Artinya: Belum sempurna keimanan salah seorang di antara kalian sampai ia menjadikan aku lebih dicintai dari kedua orang tuanya, anaknya dan seluruh manusia (HR al- Bukhori)

Karena itu tidak layak seorang Muslim mengaku beriman kepada Allah SWT, tetapi tidak mencintai Rasulullah SAW kekasihnya. Tidak layak pula ia mengklaim mencintai Rasulullah SAW kekasihnya, tetapi tidak mencintai bahkan membenci ajarannya, mengabaikan hukum-hukum yang beliau bawa, apalagi sampai memusuhinya.

Seorang Mukmin tentu memiliki banyak tanda. Di antaranya, sebagaimana firman Allah SWT:

إنما المؤمنون الذين إذا ذكر الله وجلت قلوبهم وإذا تليت عليهم أياته زادتهم إيمانا و على ربهم يتوكلون

Artinya: Sungguh orang-orang yang beriman ialah mereka yang jika disebut nama Allah, bergetarlah hati mereka, jika dibacakan ayat-ayatnya, bertambahlah Iman mereka dan hanya kepada Tuhanlah mereka bertawakal (QS al- Anfal [8]: 2)

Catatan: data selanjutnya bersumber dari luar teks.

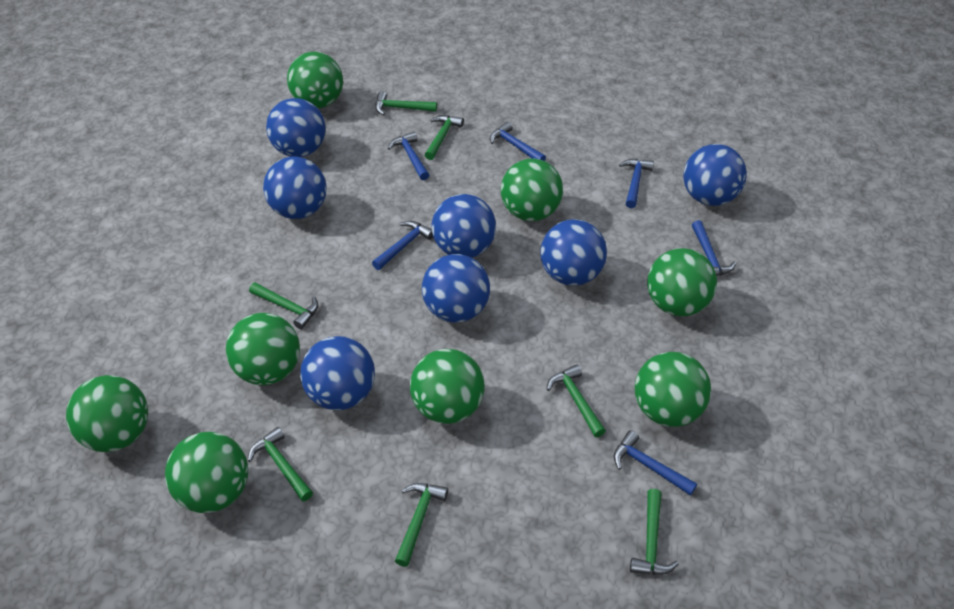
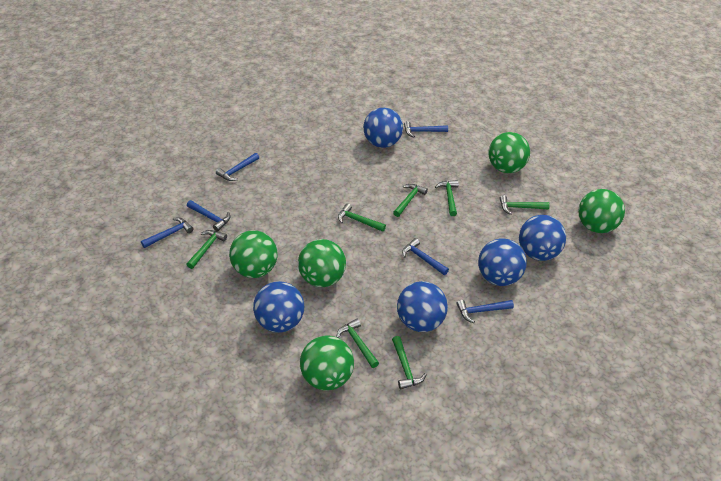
blue ball: 7 -> 5
green ball: 8 -> 5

            Imam Jarir ath-Thabari menuliskan dalam tafsirnya bahwa ayat ini memberikan gambaran perbedaan karakter seorang Mukmin dengan selainnya. Beliau menulis, “Bukanlah orang beriman yang menyelisihi Allah SWT dan Rasulnya, meninggalkan kepatuhan pada perkara yang telah dia turunkan kepadanya di dalam kitabnya berupa larangan-larangan dan perintah-perintahnya, serta tidak terikat pada hokum-hukumnya. Namun, seorang Mukmin adalah sosok yang jika disebut nama Allah bergetar hatinya, terikat pada perintahnya, tunduk pada peringatannya, merasa takut kepadannya dan berusaha menghindar dari siksanya. Lalu jika dibacakan kepada dia ayat-ayat dari kitabnya, dia akan membenarkanya, meyakini bahwa itu dating dari sisi Allah SWT, dan bertambah pembenarannya” (Tafsir ath-Thabari 4/9-10).

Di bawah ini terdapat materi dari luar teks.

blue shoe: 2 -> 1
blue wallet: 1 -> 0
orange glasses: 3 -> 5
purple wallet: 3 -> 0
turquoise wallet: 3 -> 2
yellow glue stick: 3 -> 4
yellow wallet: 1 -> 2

Tak selayaknya seorang Mukmin berperilaku seperti kaum Kafir yang selalu menentang ayat-ayatnya. Allah SWT berfirman:

وإذا تتلى عليهم أياتنا بينات تعرف فى وجوه الذين كفروا المنكر

Artinya: jika dibacakan di hadapan mereka ayat-ayat kami yang terang benderang, niscaya kamu melihat tanda-tanda keingkaran pada muka orang-orang yang kafir itu (QS al-Hajj [22] :72) 

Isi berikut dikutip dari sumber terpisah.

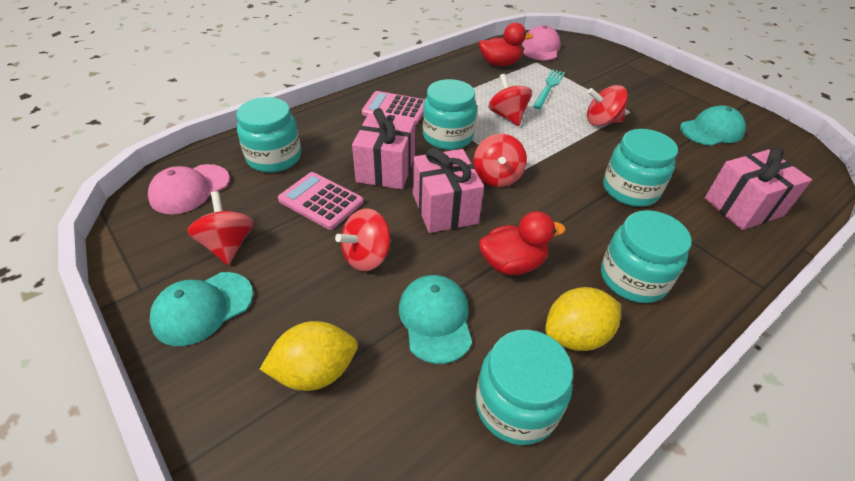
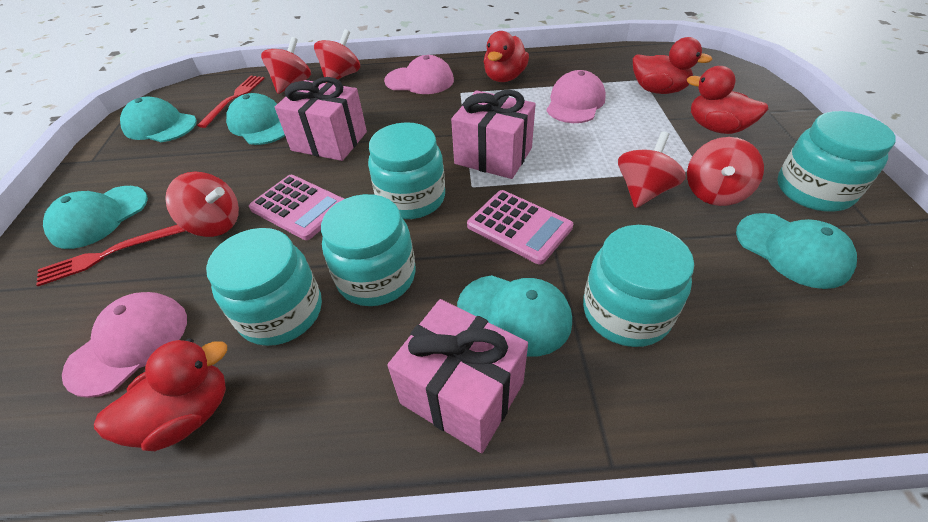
pink cap: 2 -> 3
red duck: 2 -> 4
red fork: 0 -> 2
turquoise cap: 3 -> 5
turquoise fork: 1 -> 0
yellow lemon: 2 -> 0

Lalu apa sajakah tanda seseorang mencintai Agama Allah SWT?

Pertama: Mentauhidkan Allah SWT dan menaati segenap aturanya, serta tidak menyamakannya dengan kecintaan dan ketaatan kepada selainnya. Allah SWT berfirman:

ومن الناس من يتخذ من دون الله أندادا يحبّونهم كحبّ الله و الّذين أمنوا أشد حبّا لله

Artinya: Di antara manusia ada orang-orang yang menyembah tandingan-tandingan selain Allah. Mereka mencintai tandingan-tandingan itu sebagaimana mereka mencintai Allah. Orang-orang yang beriman amat dalam cintanya kepada Allah SWT (QS al Baqarah [2] :165).

Imam al-Baidhawi dalam tafsirnya menjelaskan makna “orang-orang yang mengambil dan mencintai tandingan-tandingan selain Allah” adalah dengan mengagung agungkan dan menaati Allah SWT. Status Allah menurut mereka sama saja dengan status makhluknya. Sama- sama diagungkan dan ditaati, padahal Allah SWT tidak memiliki tandingan. Tidak ada Tuhan kecuali dia. Tidak ada sekutu baginya. Menyamakan pengagungan dan ketaatan kepada selain Allah SWT merupakan Syirik dan dosa besar. Abdullah bin Mas’ud ra. Pernah bertanya kepada Nabi “Wahai Rasulullah, dosa apakah yang paling besar”? beliau menjawab:

“أن تجعل لله ندا وهو خلقك”

Artinya: Engkau membuat tandingan untuk Allah SWT, sedangkan dia yang telah menciptakanmu (HR Mutafaq Alayh)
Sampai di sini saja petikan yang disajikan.